M. Matter me regarde avec amitié,
avec tristesse.
- Mon pauvre ami, de mon mieux, je jette
la semence. Elle lèvera un jour. « Tu
réfléchiras. L'existence, certes, a
été cruelle pour toi, mais pas encore
assez pour t'arracher au vice que tu défends
avec passion, qui te brûle, te
dégrade, te tue. L'heure sonnera où
tu te rappelleras cette conversation. Dieu
permettra que ceux qui prient constamment pour toi
soient exaucés. Qui ? Tu les connais. Dans
le silence, et quoi qu'il arrive, ils
intercéderont jusqu'à ce que ton
âme soit touchée. »
J'esquisse un geste évasif. Je me
connais : abstinent, jamais. Renoncer à
l'alcool, ce dispensateur du bonheur, autant
renoncer à tout. Jamais, jamais.

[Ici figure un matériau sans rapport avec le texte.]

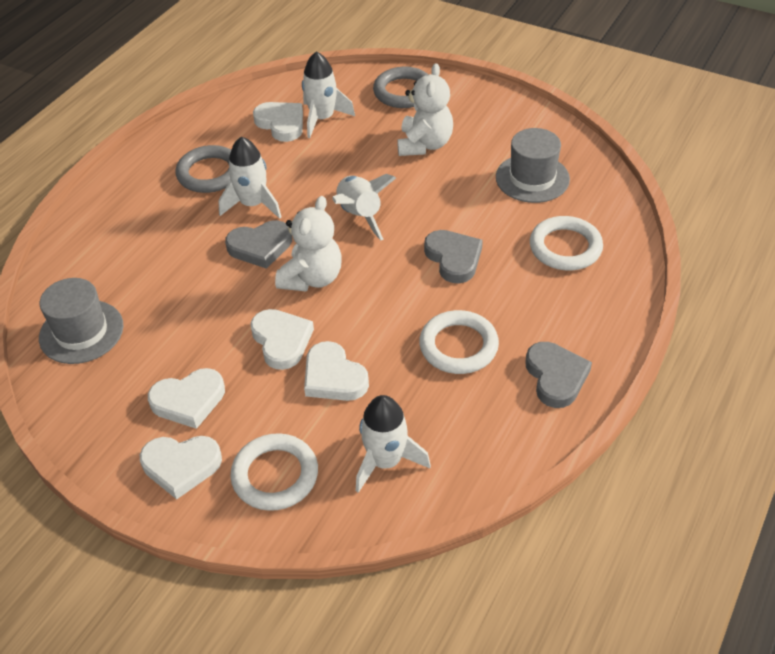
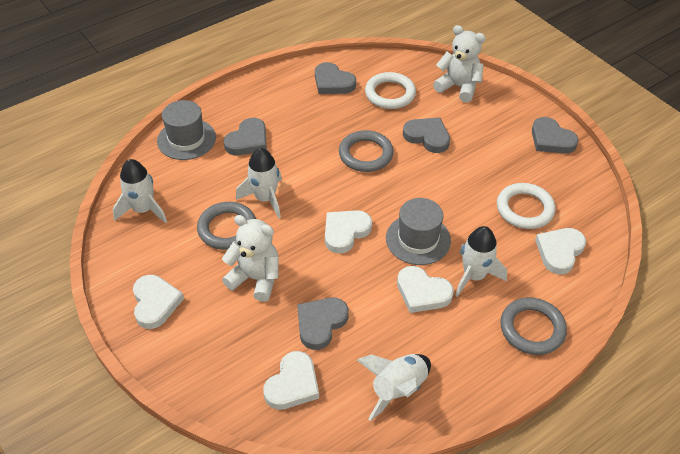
grey heart: 3 -> 5
grey ring: 2 -> 3
white ring: 3 -> 2

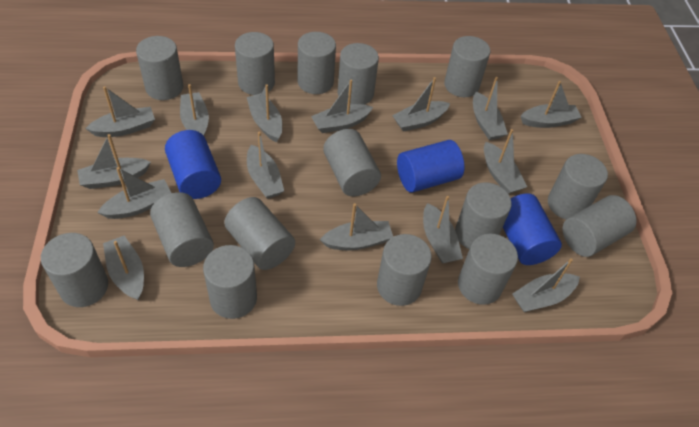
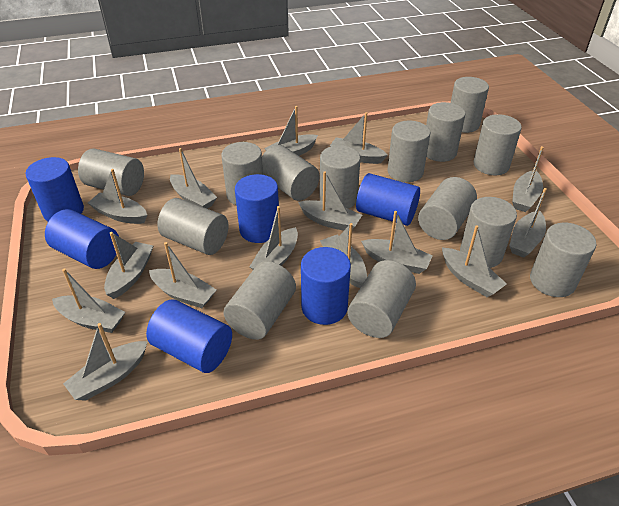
blue cylinder: 3 -> 6
grey cylinder: 15 -> 14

Je suis
secrètement et diaboliquement flatté
dans mon orgueil de tenir tête à tant
de braves gens, de les scandaliser, de les jeter
à la trace de mes aventures et de mes
chutes. Pas de bas calcul, de cynisme; Je les aime,
mes protecteurs obstinés à
opérer mon sauvetage, je leur suis
sincèrement reconnaissant de l'affection
qu'ils me prodiguent, à cause d'eux je veux
bien croire que Dieu existe et agit. Mais moi aussi
j'existe. j'entends me mener moi-même et ne
pas être mené. C'est çà,
la liberté.
M. Matter m'accompagne à la gare.
Un agent de la secrète, qui m'a pris en
filature, tourne autour de moi. Longtemps, je
séjourne à Ostende, puis à
Nice. Des lettres de mon père adoptif, de
son frère, professeur à Montpellier,
de M. Matter, de M. Jules Guex, qui avait
payé ma pension à Sainte-Foy, de M.
de Graffenried, pleuvent littéralement sur
moi. On m'assiège avec tant d'amour,
d'affection, qu'il m'arrive de me demander s'il n'y
a pas là de l'ironie. Je suis touché
et fier de susciter tant de sympathies, fier aussi
de m'entêter, d'aller mon chemin comme je
l'entends.
Après Nice, Bordeaux. Avec mon
ami Seguit je tire du sable de la Gironme au moyen
d'une drague à main. Dur travail, mais qui
rapporte et permet de boire du meilleur et du plus
fort. Mes repas, je les prends dans un café
où je suis bien vu de chacun parce que je
dépense gros, offre des tournées,
parfois même un bon dîner à
quelques malheureux. La fille des patrons, qui sert
les clients, ne m'est pas indifférente et je
ne lui suis, visiblement, pas indifférent.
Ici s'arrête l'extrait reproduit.